ALLORA, STO CONCORSO?????
C’è gente che è da un mese (e io mi inserisco in questo bel gruppetto) che aspetta di sapere il risultato della preselezione del concorso MIBAC per 397 posti da assistente e addetto alla vigilanza e all’accoglienza presso musei e istituti di cultura vari.
Voci di corridoio dicono che finalmente sapremo l’esito dopo il 20 dicembre. Il fatto è che magari, sapendo già il risultato, magari i pochi fortunati estratti potevano cominciare a portarsi avanti sul lavoro, ovvero a studiare per la seconda prova, ovvero per la prova scritta, quando cioè inizia il concorso vero e proprio.
Ottimo metodo quello del ministero, per scremare le 164mila persone speranzose di un impiego. massimo risultato col minimo sforzo.

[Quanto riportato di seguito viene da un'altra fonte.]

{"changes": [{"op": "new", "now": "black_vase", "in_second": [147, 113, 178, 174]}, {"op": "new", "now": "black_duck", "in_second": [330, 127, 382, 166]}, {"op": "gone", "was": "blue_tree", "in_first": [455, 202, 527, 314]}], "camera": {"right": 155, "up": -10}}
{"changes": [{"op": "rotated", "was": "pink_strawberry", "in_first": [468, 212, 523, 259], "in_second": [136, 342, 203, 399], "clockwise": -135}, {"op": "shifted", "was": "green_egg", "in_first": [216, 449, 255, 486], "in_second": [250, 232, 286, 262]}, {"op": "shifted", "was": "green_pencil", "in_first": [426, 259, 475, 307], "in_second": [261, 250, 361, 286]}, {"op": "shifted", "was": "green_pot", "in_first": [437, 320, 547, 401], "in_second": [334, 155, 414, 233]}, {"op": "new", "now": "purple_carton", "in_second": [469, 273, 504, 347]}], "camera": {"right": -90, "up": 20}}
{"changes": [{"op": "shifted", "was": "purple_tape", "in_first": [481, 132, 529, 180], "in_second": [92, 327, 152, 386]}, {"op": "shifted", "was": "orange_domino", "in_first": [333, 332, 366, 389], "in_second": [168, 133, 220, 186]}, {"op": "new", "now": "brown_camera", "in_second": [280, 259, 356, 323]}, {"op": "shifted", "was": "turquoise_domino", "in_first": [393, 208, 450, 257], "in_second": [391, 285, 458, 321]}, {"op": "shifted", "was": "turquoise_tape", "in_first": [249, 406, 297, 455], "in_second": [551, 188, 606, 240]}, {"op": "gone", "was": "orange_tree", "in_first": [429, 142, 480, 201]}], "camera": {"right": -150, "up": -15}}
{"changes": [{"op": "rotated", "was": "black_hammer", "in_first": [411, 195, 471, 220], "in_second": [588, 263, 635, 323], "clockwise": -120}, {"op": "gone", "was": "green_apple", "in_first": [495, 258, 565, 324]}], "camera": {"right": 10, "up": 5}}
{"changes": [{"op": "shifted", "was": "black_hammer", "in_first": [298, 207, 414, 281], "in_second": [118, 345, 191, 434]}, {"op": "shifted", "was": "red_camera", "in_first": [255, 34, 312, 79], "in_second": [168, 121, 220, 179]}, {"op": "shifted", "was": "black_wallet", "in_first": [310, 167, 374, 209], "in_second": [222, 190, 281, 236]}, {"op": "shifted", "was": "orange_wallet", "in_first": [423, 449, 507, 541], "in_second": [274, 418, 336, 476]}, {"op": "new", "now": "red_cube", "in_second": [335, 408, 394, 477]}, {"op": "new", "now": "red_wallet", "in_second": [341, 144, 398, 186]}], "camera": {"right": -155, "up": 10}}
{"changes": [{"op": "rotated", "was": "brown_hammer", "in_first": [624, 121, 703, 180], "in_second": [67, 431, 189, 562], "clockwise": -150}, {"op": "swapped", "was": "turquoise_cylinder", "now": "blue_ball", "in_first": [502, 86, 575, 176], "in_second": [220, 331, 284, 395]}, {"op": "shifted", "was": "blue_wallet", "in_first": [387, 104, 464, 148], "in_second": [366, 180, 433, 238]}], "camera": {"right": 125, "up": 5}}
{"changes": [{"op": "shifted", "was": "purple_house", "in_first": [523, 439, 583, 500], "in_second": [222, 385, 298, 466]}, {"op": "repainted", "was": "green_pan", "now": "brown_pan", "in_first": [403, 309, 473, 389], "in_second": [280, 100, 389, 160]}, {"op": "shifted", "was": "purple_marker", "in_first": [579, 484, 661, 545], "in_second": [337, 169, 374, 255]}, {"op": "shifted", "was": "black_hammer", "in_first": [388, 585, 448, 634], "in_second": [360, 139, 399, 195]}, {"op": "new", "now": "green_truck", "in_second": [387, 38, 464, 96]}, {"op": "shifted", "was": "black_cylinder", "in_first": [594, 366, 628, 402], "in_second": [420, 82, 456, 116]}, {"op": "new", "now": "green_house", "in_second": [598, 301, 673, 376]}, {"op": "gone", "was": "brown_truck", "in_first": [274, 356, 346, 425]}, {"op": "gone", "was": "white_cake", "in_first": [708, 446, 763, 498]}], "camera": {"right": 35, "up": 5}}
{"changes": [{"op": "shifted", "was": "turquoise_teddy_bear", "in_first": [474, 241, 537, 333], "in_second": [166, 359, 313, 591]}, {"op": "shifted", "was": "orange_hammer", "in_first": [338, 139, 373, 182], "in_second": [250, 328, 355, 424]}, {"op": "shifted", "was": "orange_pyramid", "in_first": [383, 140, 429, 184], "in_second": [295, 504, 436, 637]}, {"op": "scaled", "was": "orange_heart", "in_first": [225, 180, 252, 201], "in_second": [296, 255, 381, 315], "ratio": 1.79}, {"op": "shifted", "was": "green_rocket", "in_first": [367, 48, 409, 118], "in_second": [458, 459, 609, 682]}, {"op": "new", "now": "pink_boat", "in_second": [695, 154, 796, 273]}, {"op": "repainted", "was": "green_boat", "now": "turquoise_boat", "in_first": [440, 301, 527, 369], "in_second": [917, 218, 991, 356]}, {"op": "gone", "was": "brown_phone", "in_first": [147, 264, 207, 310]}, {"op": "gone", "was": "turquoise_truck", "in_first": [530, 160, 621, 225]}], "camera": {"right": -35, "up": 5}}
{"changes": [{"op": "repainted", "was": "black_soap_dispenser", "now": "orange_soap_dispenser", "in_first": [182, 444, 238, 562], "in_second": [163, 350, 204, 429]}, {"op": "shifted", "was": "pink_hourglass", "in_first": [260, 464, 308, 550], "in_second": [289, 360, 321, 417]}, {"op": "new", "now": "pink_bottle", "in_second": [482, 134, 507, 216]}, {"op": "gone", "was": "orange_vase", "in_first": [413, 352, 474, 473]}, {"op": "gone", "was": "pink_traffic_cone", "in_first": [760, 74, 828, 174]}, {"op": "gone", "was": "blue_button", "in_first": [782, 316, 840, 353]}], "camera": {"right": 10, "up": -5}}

Peccato che la selezione per accedere ad un impiego presso un istituto di cultura, o comunque di settore, estremamente di settore, com’è un museo archeologico o peggio ancora, la soprintendenza archeologica, sia stata fatta proponendo domande di scienze (leggi biologia molecolare), matematica (leggi equazioni di II e III grado e della retta), logica (con improbabili esercizi irrisolvibili, soprattutto nel tempo previsto, ovvero un’ora per 100 domande). E la storia dell’arte? l’archeologia? persino nelle domande di storia, la storia romana si riduceva a sole 4 domande (ridicole, peraltro, tipo in che anno è morto Giulio Cesare). ma è inutile ora andare a rinvangare ancora, ulteriormente questa polemica: sono stati gettati fiumi di inchiostro e buttate parole e parole al vento. Dispiace dover assistere ancora una volta a un modo di fare non consono da parte dello stato e del ministero.
E intanto siamo ancora qui. Ad aspettare l’esito.
Alla fine posso solo dire una cosa, che mi sia andata bene, che non mi sia andata bene, comunque alla fine di tutta questa trafila, che prevedo lunghissima e piena di ricorsi da ogni parte d’Italia, ci saranno 500 disoccupati in meno in Italia. Al prossimo giro a sistemarmi potrei esserci io!